General information
- Location: Lezo, Gipuzkoa Spain
- Coordinates: 43°19′35″N 1°51′30″W﻿ / ﻿43.3264°N 1.8583°W
- Owner: Euskal Trenbide Sarea
- Operator: Euskotren
- Line: Line E2
- Platforms: 2 side platforms
- Tracks: 2

Construction
- Structure type: At-grade
- Parking: No
- Accessible: Yes

History
- Opened: 5 December 1912

Services
| Preceding station | Euskotren Trena |  |  | Following station |
| Oiartzun towards Lasarte-Oria |  | Line E2 |  | Bentak towards Hendaia |

Location

= Gaintxurizketa station =

Railway station in Lezo, Basque Country, Spain

Gaintxurizketa is a railway station in Lezo, Basque Country, Spain. It is owned by Euskal Trenbide Sarea and operated by Euskotren. It lies on the San Sebastián-Hendaye railway, popularly known as the Topo line.

== History ==
The station opened in 1912 as part of the San Sebastián-Hendaye railway.

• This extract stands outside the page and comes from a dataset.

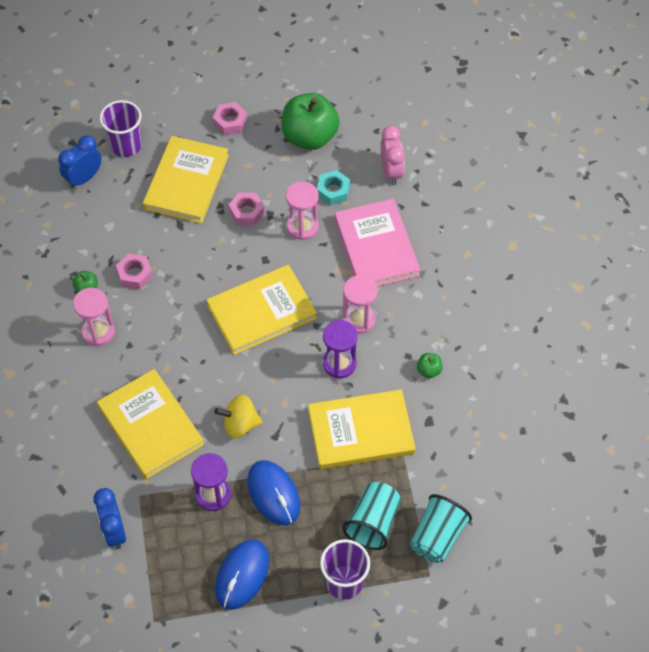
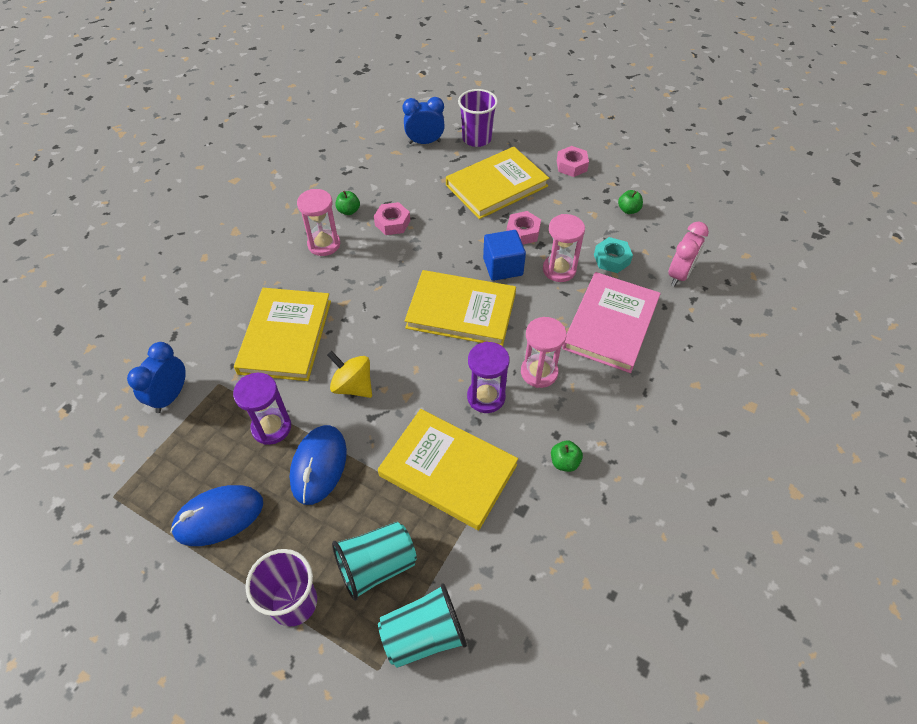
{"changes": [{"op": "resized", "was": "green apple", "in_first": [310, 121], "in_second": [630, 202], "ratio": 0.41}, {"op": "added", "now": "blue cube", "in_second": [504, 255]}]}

The station is located next to the Madrid-Hendaye railway, which has a closed station of the same name adjacent to the Euskotren station.

== Services ==
The station is served by Euskotren Trena line E2. It runs every 15 minutes during weekdays and weekend afternoons, and every 30 minutes on weekend mornings.